Preterm birth delay drugs safe for global reduction in neonatal death

University of Birmingham

Women around the world should be able to access the best medical treatments that help to delay preterm births and improve neonatal outcomes, new research suggests.

A new paper published in Cochrane Reviews today (Thurs 4 Aug – USA / Fri 5 Aug – UK) looked at data from 122 clinical trials to create a league table of drugs that delay birth, called tocolytics, about their effectiveness and side effects.
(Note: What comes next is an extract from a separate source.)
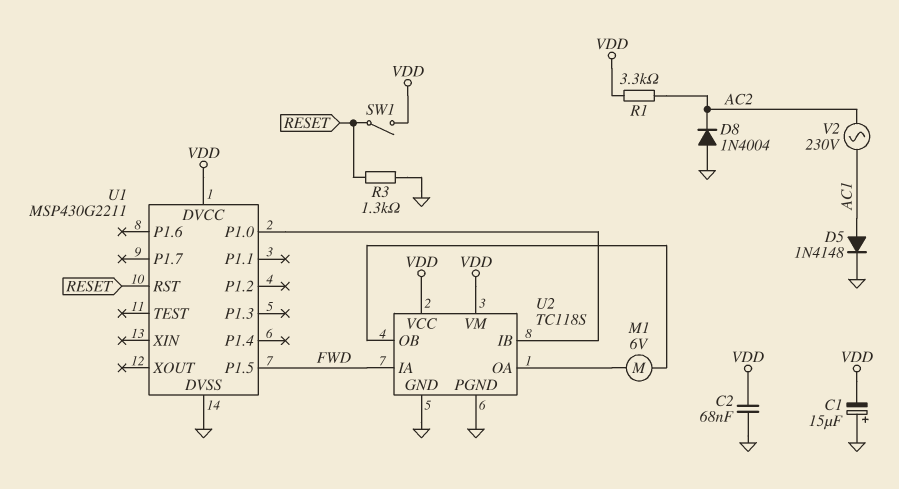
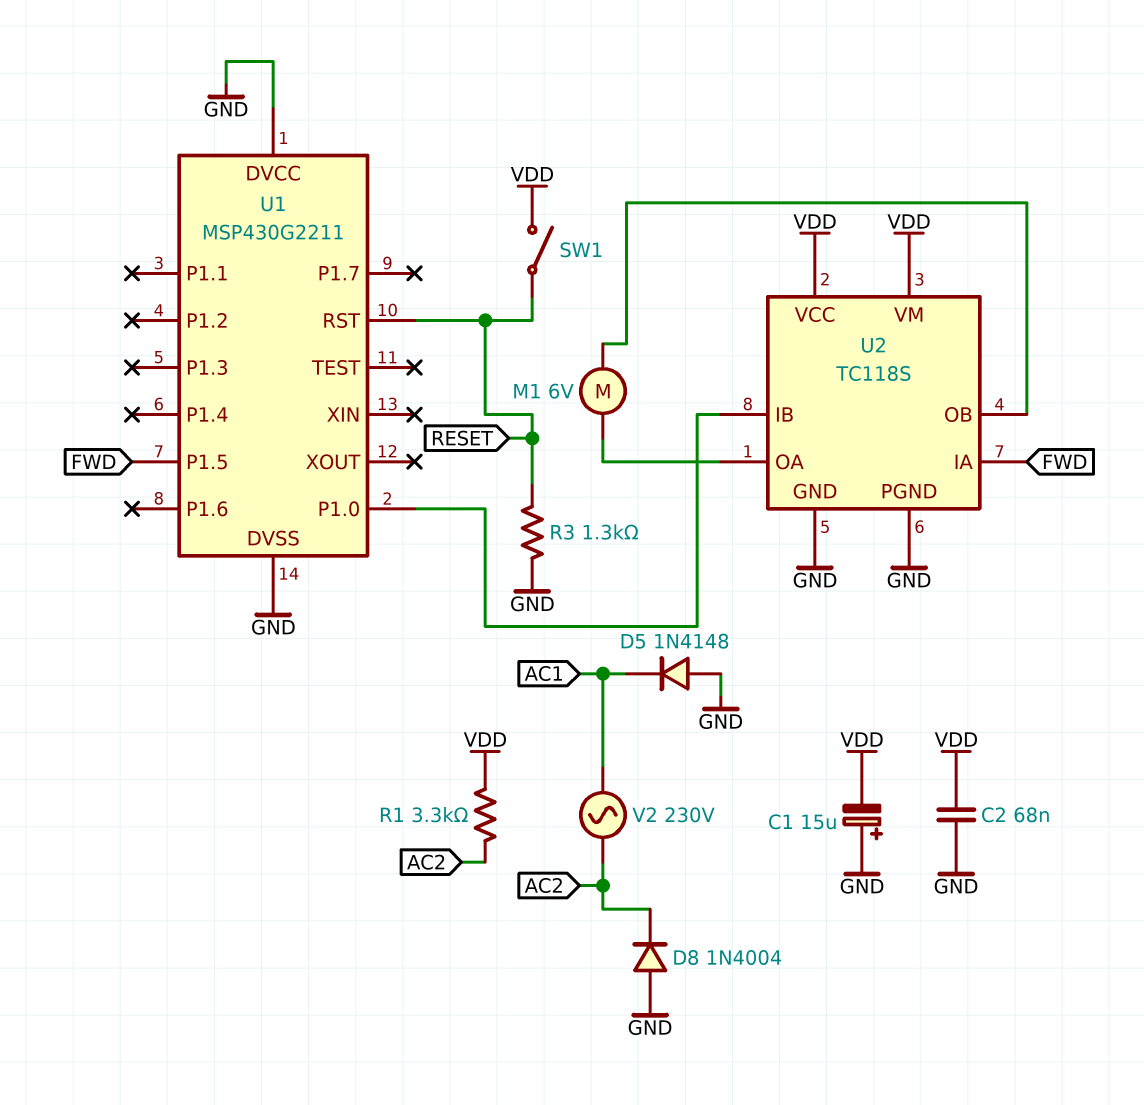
D5: diode 1N4148 (A AC1, K GND) -> diode 1N4148 (A GND, K AC1)
U1 pin DVCC: VDD -> GND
Researchers from the University of Birmingham and World Health Organization reviewed 122 randomised trials, published between 1966 and 2021, involving 13,697 women and conducted in 39 countries including high, middle and low-income states.

Women benefitted from all preterm delay treatments included in the meta-analysis of studies, although the research team noted that the effectiveness of different drugs was less clear in some of the studies considered. The team also looked at the side effects of different drugs and combinations, including the likelihood of having to stop treatment.
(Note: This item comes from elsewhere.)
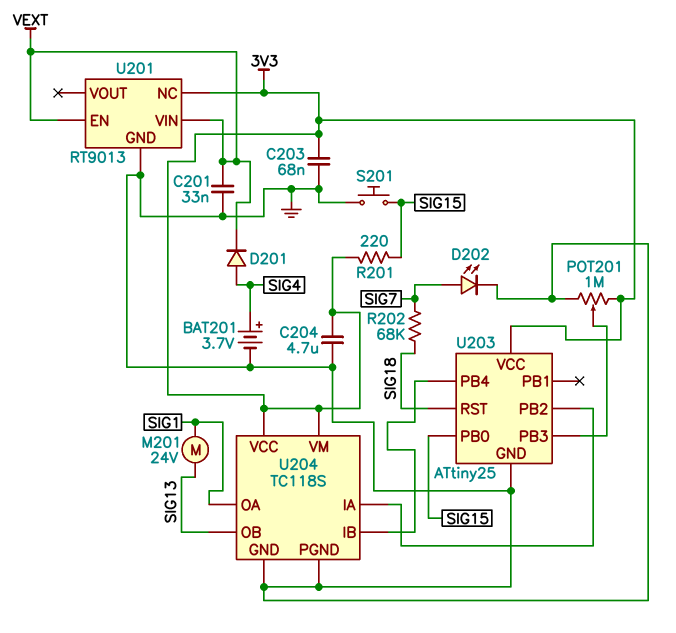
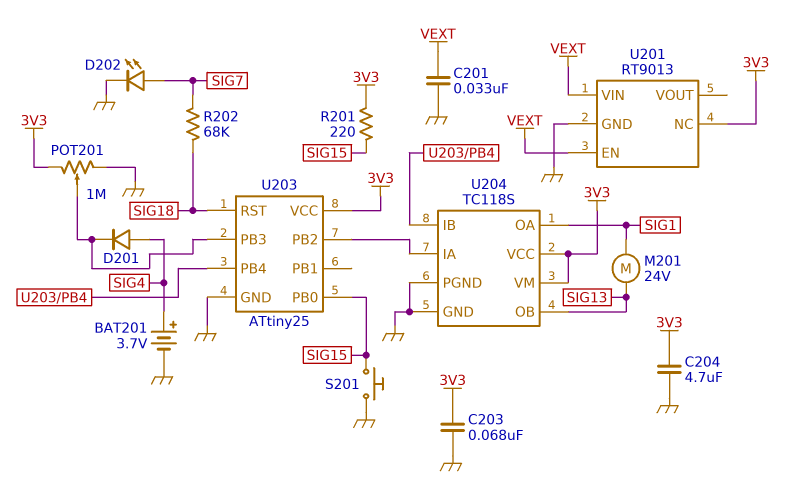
D201: diode (A SIG4, K VEXT) -> diode (A SIG4, K U203/PB3)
The team have bought together the evidence on the benefits as well as the harms of these treatments (compared to no treatment or placebo), to arm clinicians and policy makers around with world with the information to decide upon the best treatment for the women in their care in their specific setting.

Dr Amie Wilson, Research Fellow Global Maternal Health at the University of Birmingham said:

“The findings show that the benefits of these drugs outweigh any risks associated with unwanted side effects. These treatments are leading to a significant reduction in the number of deadly preterm births, and we now need to further understand the effectiveness of tocolytics for specific groups depending on pregnancy length.

“Our previous research has led to the improvement of guidelines for use of tocolysis drug use to delay preterm birth in the UK. Knowing that this paper helped to inform the forthcoming recommendations of the World Health Organization on the use of tocolytics, we hope that many more women around the globe will have access to these drugs, and have healthier births.”

Dr Victoria Hodgetts Morton, NIHR Clinical Lecturer in Obstetrics at the University of Birmingham and co-author of the paper said:

“Preterm birth is the most common reason why a newborn baby may die, and the leading cause of death in children under five years of age.

“Tocolytics aim to delay preterm birth and allow time for the women to receive medicines that can help with baby’s breathing and feeding if born preterm, and medicines that lower the chance of cerebral palsy of the infant. Crucially, a short delay in preterm birth can enable women to reach specialist care.”